Improving the Esthetics of Single Tooth Implant Restorations in the Anterior Maxilla

Use of a diagnostic guide enables prosthetic information to be incorporated into virtual implant planning and the design of the surgical guide

Sean W. Meitner, DDS, MS | Gregori M. Kurtzman, DDS

Implant placement to replace a single tooth, whether immediately following extraction or at a site that has undergone extraction but been given time to heal, can pose challenges related to the osseous anatomy and the adjacent teeth.1 These challenges can become more significant in the maxillary anterior region, particularly when the angulation of the premaxilla requires the implant to be placed at an angle (ie, axis) that is different from the prosthetic axis required to restore it with proper esthetics.2 In addition, concavities on the facial aspect of the ridge may require the placement of osseous graft materials to ensure that the implant is completely encased within the bone and that no dehiscence is present.
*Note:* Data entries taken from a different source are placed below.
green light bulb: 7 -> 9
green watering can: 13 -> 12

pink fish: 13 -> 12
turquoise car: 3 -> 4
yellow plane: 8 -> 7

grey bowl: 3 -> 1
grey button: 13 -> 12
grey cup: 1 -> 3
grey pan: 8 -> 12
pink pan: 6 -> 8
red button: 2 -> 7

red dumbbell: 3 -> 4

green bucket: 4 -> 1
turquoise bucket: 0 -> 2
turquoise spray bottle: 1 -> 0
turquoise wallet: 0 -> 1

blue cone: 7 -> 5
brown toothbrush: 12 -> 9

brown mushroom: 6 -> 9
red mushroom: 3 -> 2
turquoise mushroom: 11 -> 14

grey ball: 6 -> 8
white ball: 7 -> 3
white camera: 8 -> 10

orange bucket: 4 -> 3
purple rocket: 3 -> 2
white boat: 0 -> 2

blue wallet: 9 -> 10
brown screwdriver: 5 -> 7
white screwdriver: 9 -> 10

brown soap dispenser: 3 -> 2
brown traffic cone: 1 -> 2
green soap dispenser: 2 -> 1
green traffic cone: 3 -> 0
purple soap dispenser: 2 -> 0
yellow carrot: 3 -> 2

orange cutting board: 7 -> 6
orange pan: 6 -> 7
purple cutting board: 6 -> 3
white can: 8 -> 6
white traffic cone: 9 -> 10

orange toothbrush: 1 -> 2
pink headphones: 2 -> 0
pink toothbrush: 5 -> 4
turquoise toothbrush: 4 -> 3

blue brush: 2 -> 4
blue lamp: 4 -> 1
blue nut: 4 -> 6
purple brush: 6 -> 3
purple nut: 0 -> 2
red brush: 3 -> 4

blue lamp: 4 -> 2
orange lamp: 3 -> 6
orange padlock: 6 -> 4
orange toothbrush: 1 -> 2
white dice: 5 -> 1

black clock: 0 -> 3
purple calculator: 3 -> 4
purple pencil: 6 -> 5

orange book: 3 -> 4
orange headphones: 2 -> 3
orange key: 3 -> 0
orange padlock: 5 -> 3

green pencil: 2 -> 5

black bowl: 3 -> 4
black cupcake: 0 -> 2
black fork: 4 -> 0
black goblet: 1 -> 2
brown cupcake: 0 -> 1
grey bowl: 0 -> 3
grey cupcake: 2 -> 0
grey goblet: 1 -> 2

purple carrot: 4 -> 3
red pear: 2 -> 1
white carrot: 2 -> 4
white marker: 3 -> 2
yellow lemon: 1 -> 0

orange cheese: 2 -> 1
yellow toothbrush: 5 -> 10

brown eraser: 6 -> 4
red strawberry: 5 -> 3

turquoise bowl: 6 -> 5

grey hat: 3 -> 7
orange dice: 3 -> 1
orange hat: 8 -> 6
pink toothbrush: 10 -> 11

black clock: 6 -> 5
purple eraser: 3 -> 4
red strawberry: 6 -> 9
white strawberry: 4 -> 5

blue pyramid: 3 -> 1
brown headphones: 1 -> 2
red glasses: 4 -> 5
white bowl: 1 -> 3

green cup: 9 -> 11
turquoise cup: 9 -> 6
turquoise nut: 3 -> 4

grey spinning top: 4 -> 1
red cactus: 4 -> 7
The use of a surgical guide can aid in the placement of implants within the osseous anatomy in ideal positions that respect the adjacent teeth and anatomical structures (eg, nasal fossa, incisive fossa, incisive nerve, etc). Furthermore, virtual planning can aid in the fabrication of more accurate surgical guides, which is especially relevant considering that the anatomical structures to be respected are not visible to the naked eye during surgery. Although virtual planning permits consideration of these anatomical structures, it typically does not provide prosthetic information. Implant placement should be prosthetically driven so that the implants' platforms are in ideal positions for the restorations to be designed to not only be functional but also esthetically blend with the adjacent natural teeth.3 Therefore, prosthetic information should be incorporated into the planning phase.4 This can be achieved by using a diagnostic guide during acquisition of the cone-beam computed tomography (CBCT) scan. With a diagnostic guide representing the ideal prosthetic axis, the virtual position of the implant can be idealized in the planning software and used to create a more accurate surgical guide. The diagnostic guide and surgical guide can be fabricated in-office, which eliminates the time delays that are associated with having a laboratory fabricate them and lowers the costs of fabrication.5 The following case report demonstrates the use of a diagnostic guide to improve implant planning and the creation of a surgical guide for the restoration of a failing maxillary anterior tooth that required osseous grafting prior to implant placement.

Case Report

A 58-year-old female patient was referred to the practice because she was experiencing sensitivity associated with her maxillary right central incisor. A periapical radiograph was acquired, which demonstrated that the tooth had undergone external cervical resorption (Figure 1). The patient was informed that the tooth had a poor prognosis and presented with two treatment options: extraction followed by the placement of a conventional 3-unit bridge or extraction followed by the placement of an implant-supported restoration. Because the patient did not want to have the adjacent teeth prepared for a bridge, she chose the implant treatment option. An impression was then acquired to fabricate an Essix® temporary prosthesis for the patient to use following extraction.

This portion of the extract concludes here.